Thomas Jones and Cedric Benson both averaged better than 5.1 yards per carry yesterday.  Kind of makes you wonder why the Bears didn’t run it even more than they did.

Bernard Berrian returned in time to get hammered on a pass he dropped and make a reception that got called back because of a penalty.  Rex Grossman rolled out on a pass attempt for the first time in three years and didn’t rupture or break anything.  See, there was lots of progress.

Brad Maynard had a good day punting, though it might have been nice had Fox explained that one of his first quarter punts was a dud because he hit the wire on that non-HD, blurry as hell, make you dizzy the way they use it, camera on a string they have.  Nothing like a little unobtrusive technology.  Maybe next week they can have a camera mounted at midfield and the receivers can run routes around it?

Think back a few weeks when the Bears crapped the bed against the Dolphins at home.  The three-game road trip up the Eastern Seaboard seemed daunting.  People wondered if the Bears might lose all three.  Now they’re 2-0 on it and headed to play the Patriots next week on some brand new FieldTurf.  Let’s hope it’s properly installed, otherwise it could look like a Civil War battlefield out there.
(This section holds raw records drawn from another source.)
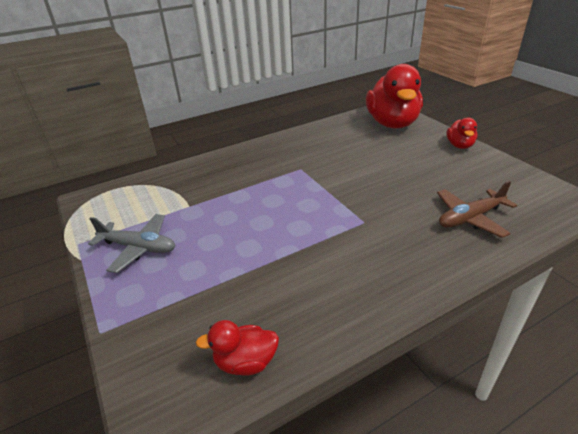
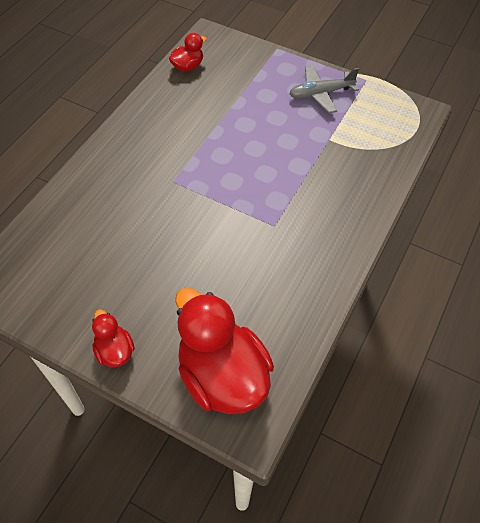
camera: 145 degrees right, 20 degrees up
(470, 218) = (85, 222): brown plane -> none

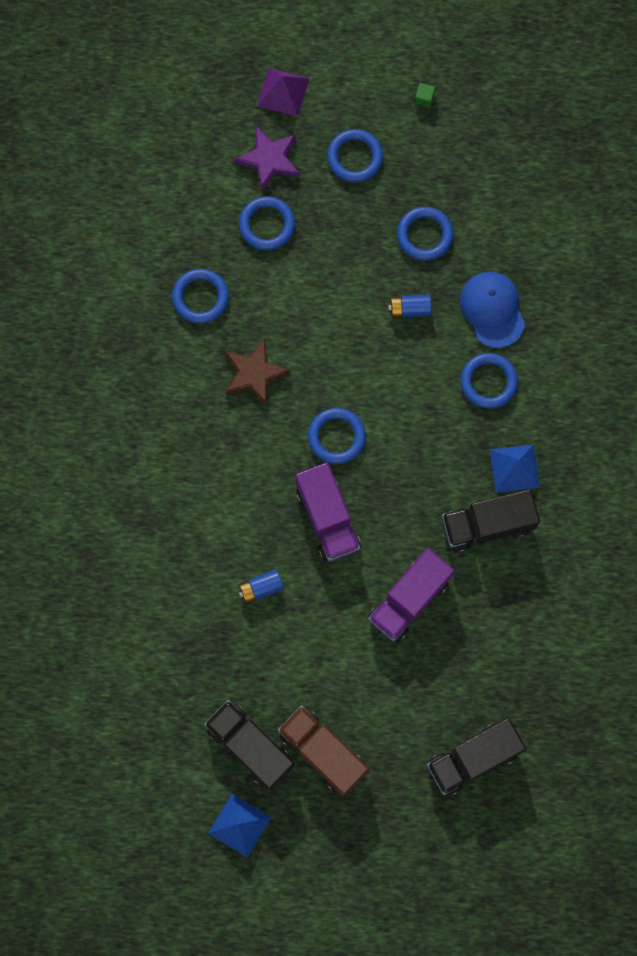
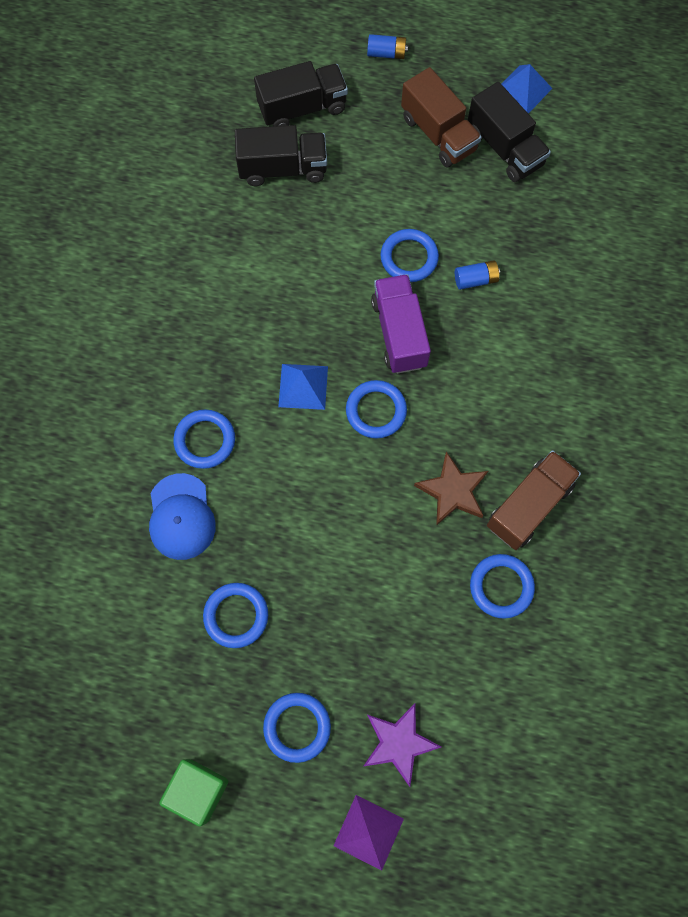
camera: 170 degrees left, 5 degrees down
(184, 372) = (529, 506): none -> brown truck
(267, 225) = (414, 660): blue ring -> blue ring (409, 258)
(409, 309) = (271, 533): blue battery -> blue battery (386, 53)
(409, 599) = (332, 247): purple truck -> none
(424, 98) = (198, 790): green cube -> green cube, size x2.28
(487, 525) = (241, 301): black truck -> black truck (283, 168)
(514, 468) = (200, 350): blue pyramid -> blue pyramid (303, 386)

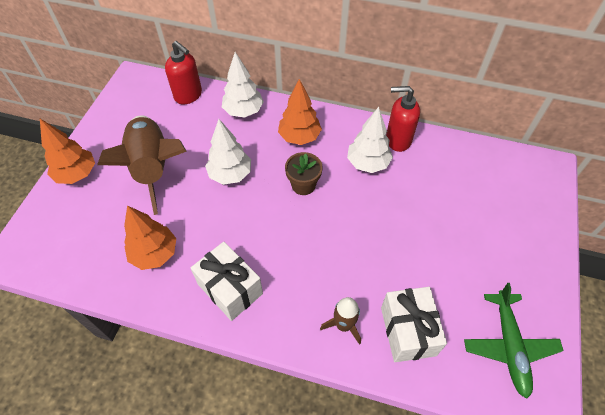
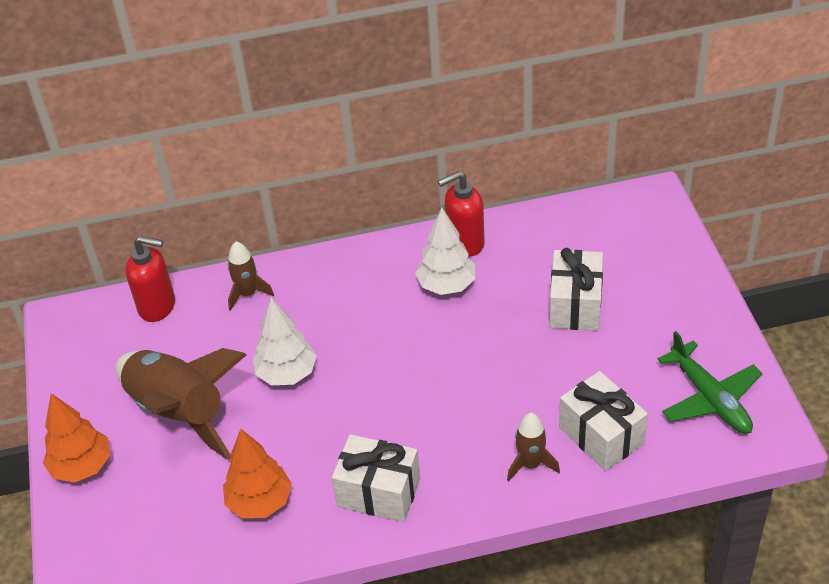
camera: 25 degrees left, 10 degrees down
(243, 111) = (248, 294): white tree -> brown rocket
(299, 137) = (342, 292): orange tree -> none
(303, 185) = (386, 344): brown flower pot -> none
(447, 220) = (575, 305): none -> white gift

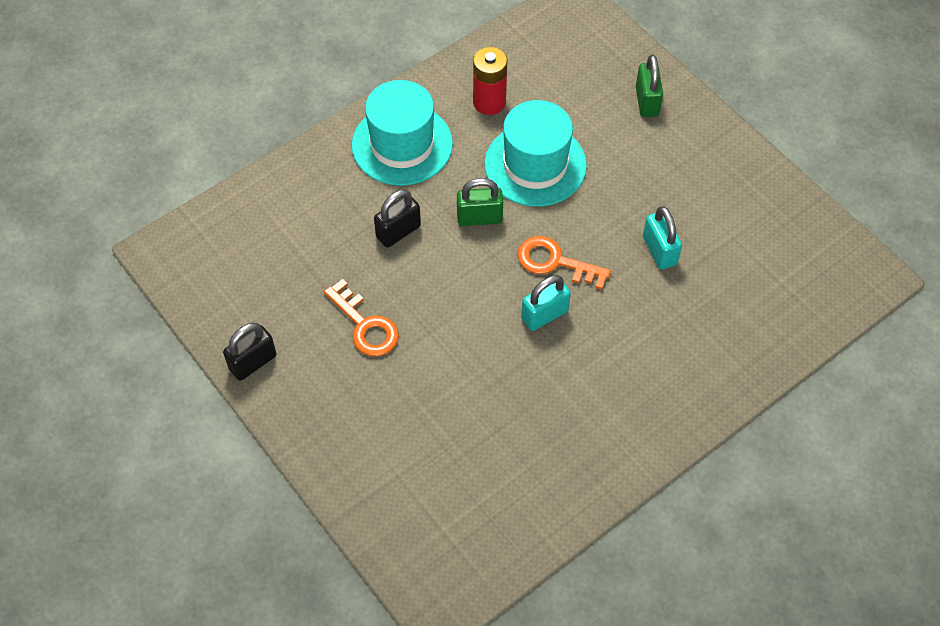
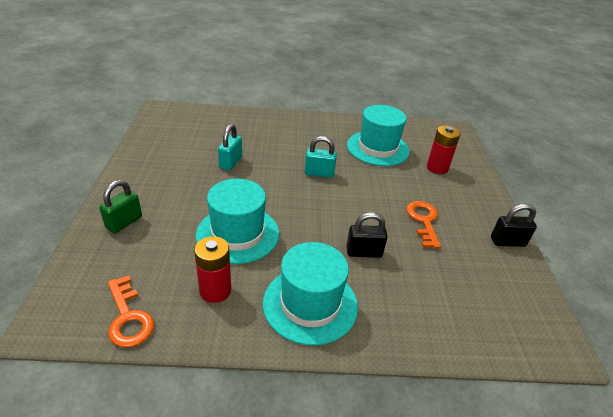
camera: 145 degrees left, 20 degrees down
(407, 453) = (437, 168): none -> red battery
(479, 218) = (305, 229): green padlock -> none
(518, 434) = (378, 148): none -> turquoise hat
(555, 262) = (287, 187): orange key -> orange key (128, 317)

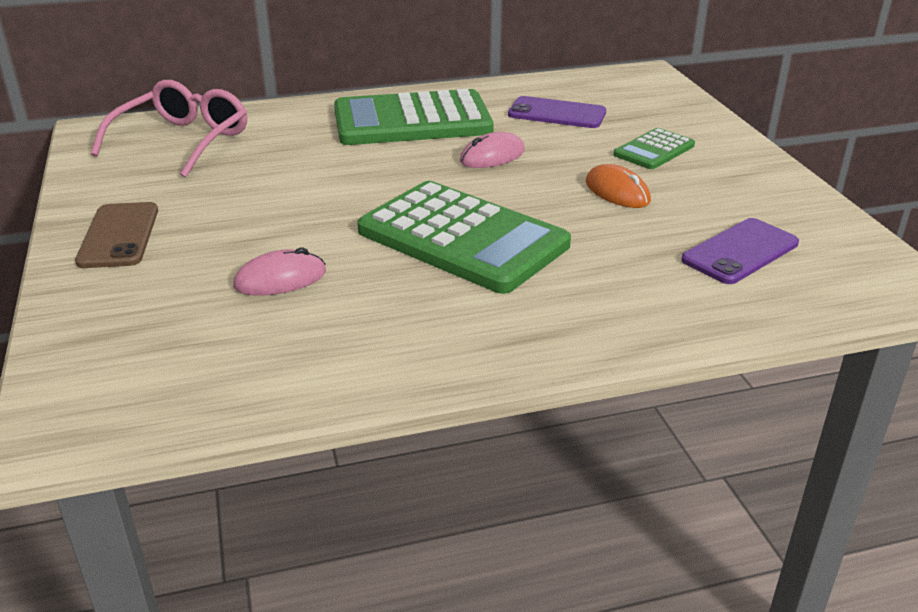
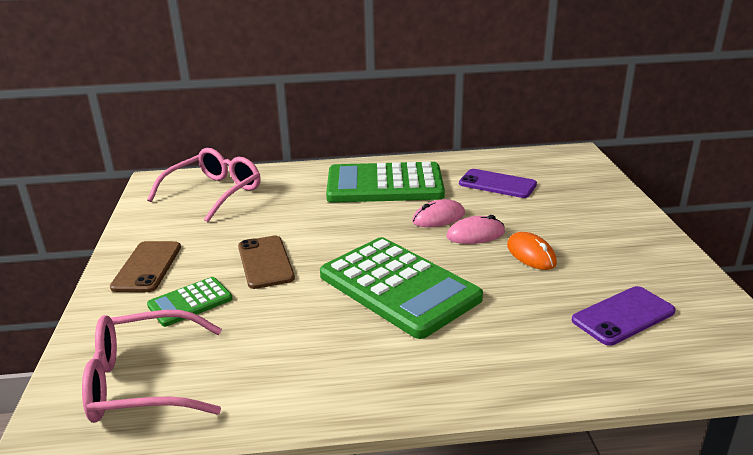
camera: 10 degrees right, 5 degrees down
(161, 368) = (143, 382): none -> pink glasses
(280, 220) = (265, 262): none -> brown phone
(280, 279) = (251, 312): pink mouse -> pink mouse (475, 234)
(654, 150) = (568, 220): green calculator -> green calculator (190, 302)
The Pats intentionally made the grass surface muddy and tore up to slow other teams down.  New England has lots of assets, team speed isn’t one of them.  But the field got so bad two weeks ago in an inexplicable loss to these same Jets, that they finally figured enough was enough.  When Prince Tom is slipping and falling down, they have to do something.  So they’re in the midst of a crash course field installation as we speak.  The faster surface figures to be to the advantage of the Bears.

Then again, nobody knows playing on dirt painted to look like grass better than the boys from Chicago.